Pengembangan Zulfiqar 3 merupakan akumulasi dari evolusi panjang lini tank Zulfiqar. Berbeda dengan pendahulunya, model ini menampilkan desain menara segi lima yang menyerupai tank M1 Abrams. Keunggulan desain ini diperkuat dengan penggunaan armor komposit canggih, yang menggantikan ketergantungan pada armor reaktif eksplosif (ERA) konvensional, demi memberikan perlindungan lebih optimal terhadap ancaman rudal anti-tank modern.
Dari sisi performa, Zulfiqar 3 dipersenjatai dengan meriam kaliber 125mm yang presisi. Mesin diesel berkekuatan 1.000 tenaga kuda memungkinkan tank ini melaju hingga kecepatan 72 kilometer per jam di medan datar. Selain itu, efisiensi operasional ditingkatkan dengan pengurangan jumlah kru menjadi tiga personel, berkat integrasi sistem autoloader dan teknologi kontrol tembakan mutakhir.
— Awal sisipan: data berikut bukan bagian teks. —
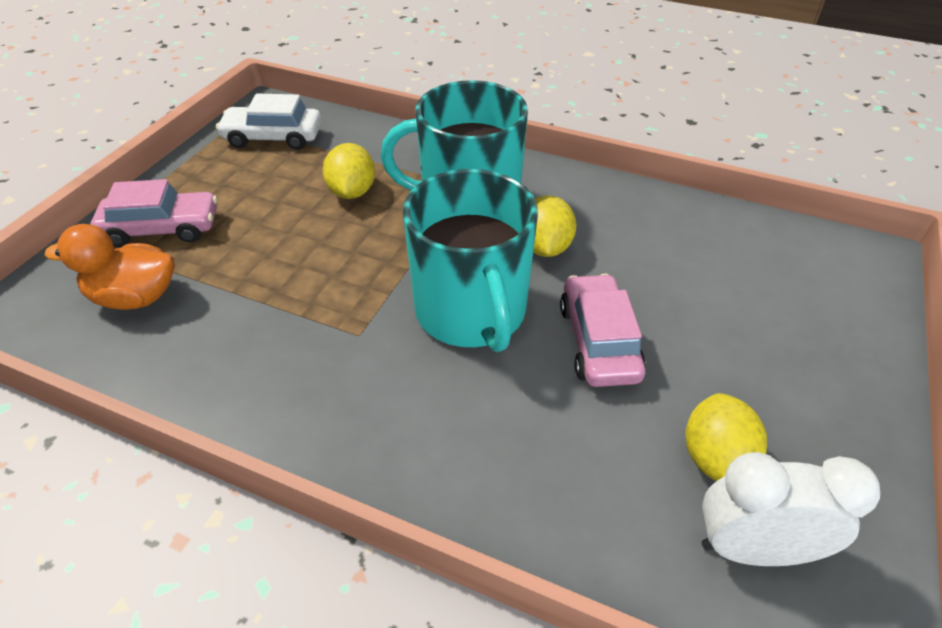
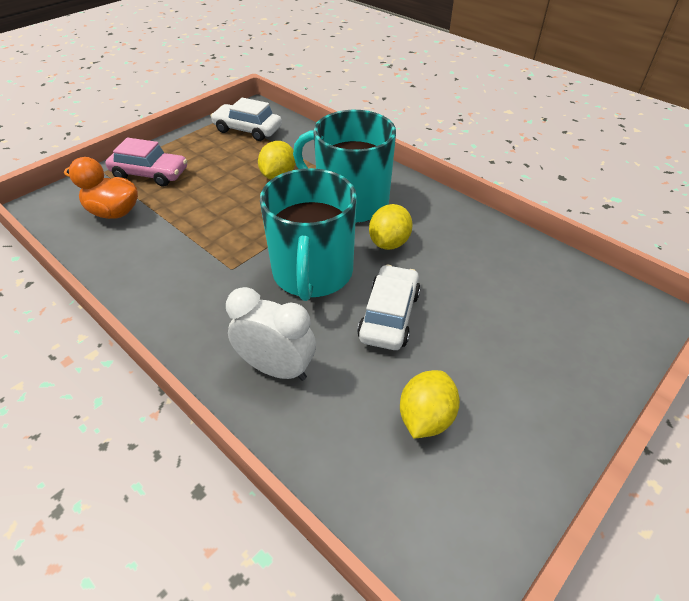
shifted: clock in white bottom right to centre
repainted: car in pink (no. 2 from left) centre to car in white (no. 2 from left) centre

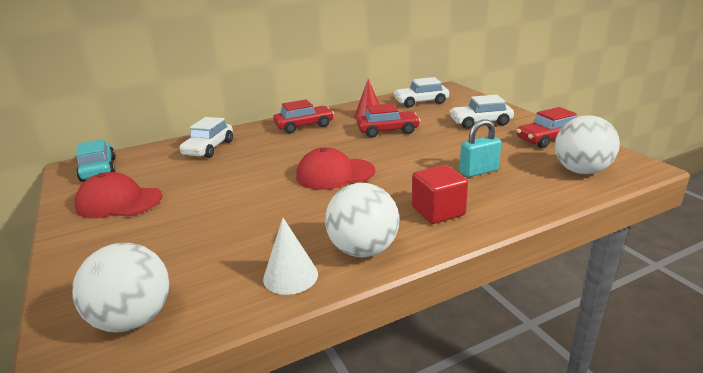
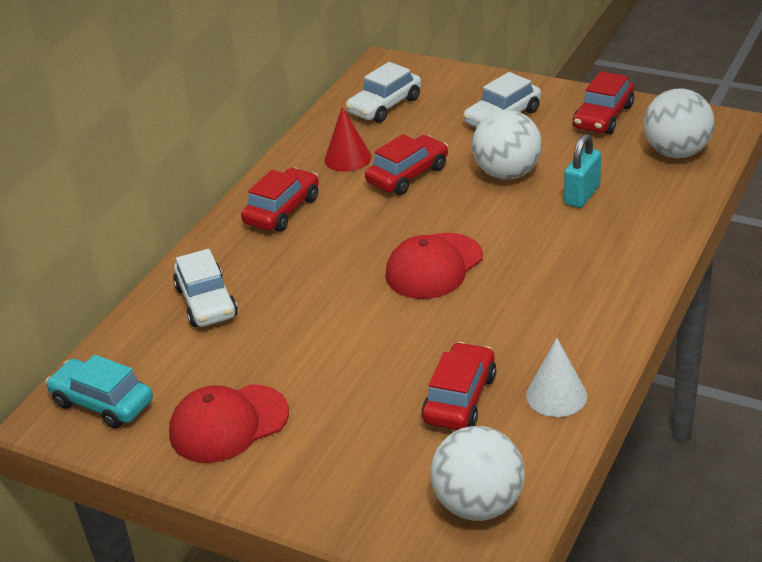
gone: cube in red centre
new: car in red (no. 3 from left) bottom centre
shifted: ball in white (no. 2 from left) centre to top centre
Fitur perlindungan menjadi prioritas utama dalam perancangan tank ini. Zulfiqar 3 dilengkapi dengan sistem proteksi Sh.M.H untuk menyaring ancaman kimia, biologi, dan nuklir, serta jaring penyamaran thermal untuk mereduksi deteksi inframerah musuh. Kehadiran kamera sirkuit tertutup 360 derajat juga memberikan kesadaran situasional yang lebih baik bagi awak di medan pertempuran.
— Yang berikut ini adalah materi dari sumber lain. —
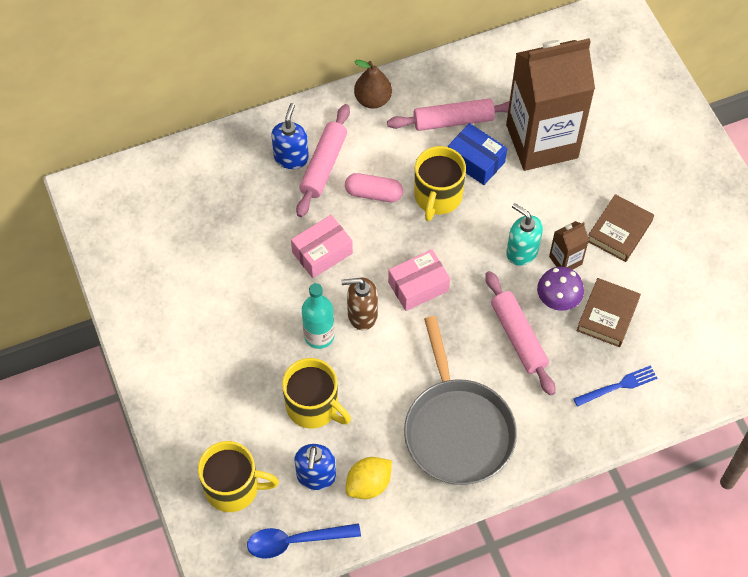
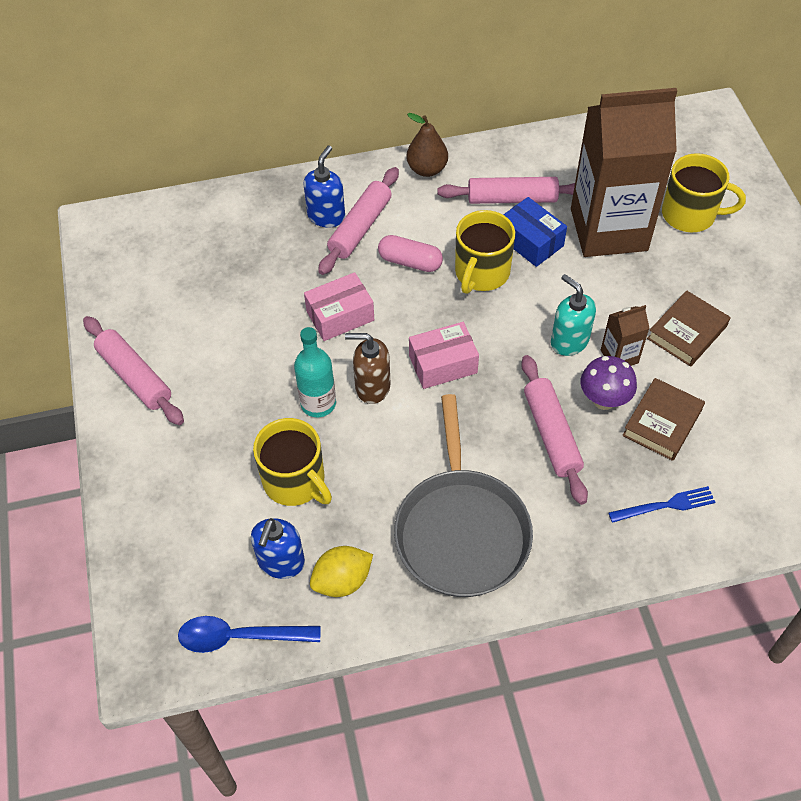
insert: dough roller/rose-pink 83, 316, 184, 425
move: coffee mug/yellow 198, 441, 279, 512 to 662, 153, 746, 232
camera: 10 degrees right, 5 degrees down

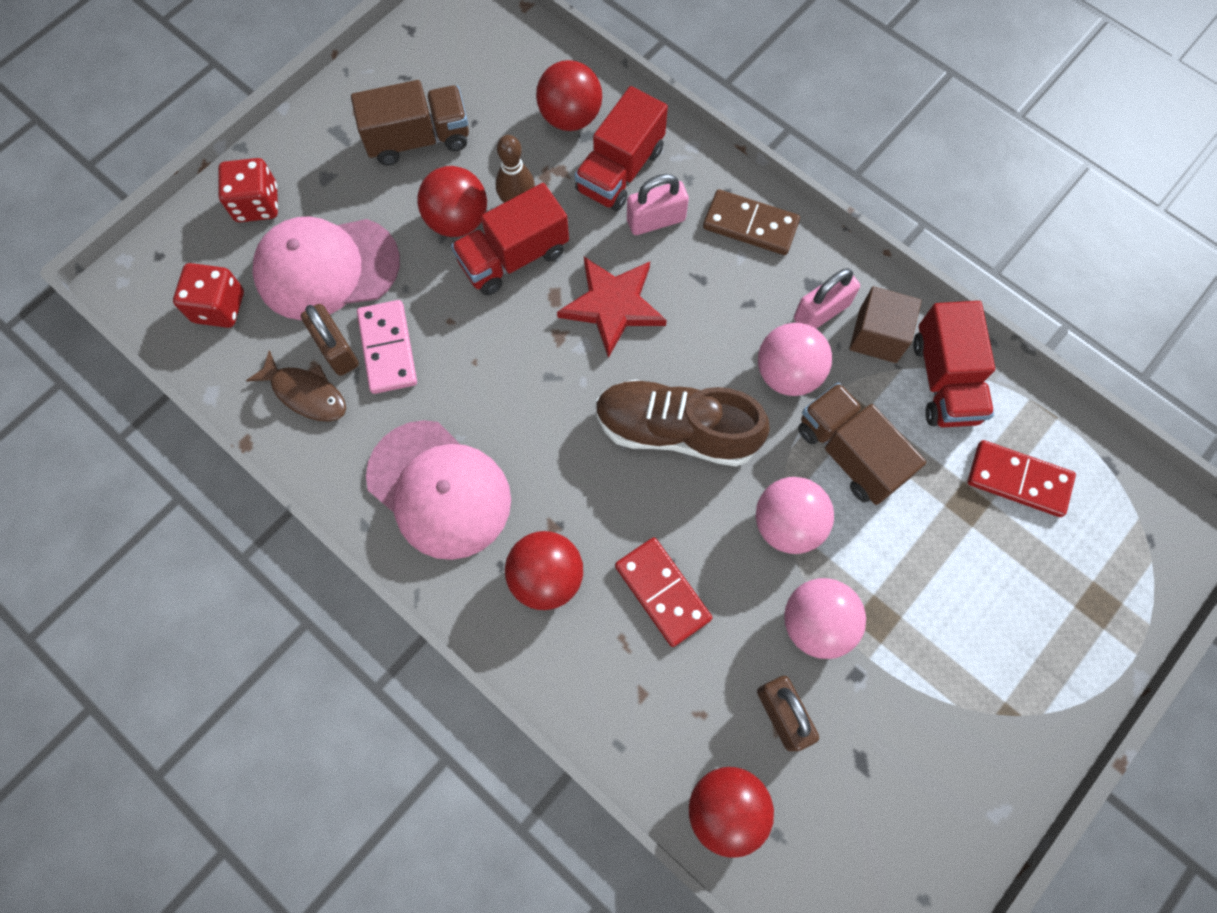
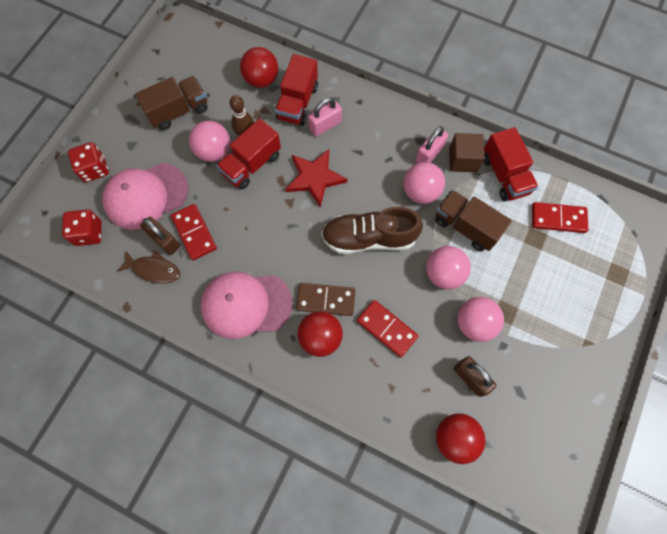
move: domino tile/russet 703, 189, 800, 255 to 296, 283, 355, 316
recolor: domino tile/rose-pink 357, 300, 417, 394 to domino tile/red 171, 204, 217, 260; play ball/red 417, 166, 487, 237 to play ball/rose-pink 189, 121, 230, 162
rotate: peaked cap/rose-pink 366, 420, 511, 560 = 201, 272, 293, 339 150 degrees clockwise
camera: 15 degrees left, 0 degrees up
Dengan integrasi sistem pengukur jarak laser dan kemampuan manuver di perairan dangkal, Zulfiqar 3 membuktikan bahwa Iran mampu mengombinasikan elemen desain internasional dengan inovasi teknologi asli. Proyek ini menegaskan posisi Iran sebagai salah satu kekuatan regional yang mampu memproduksi alat utama sistem senjata (alutsista) secara mandiri dan kompetitif.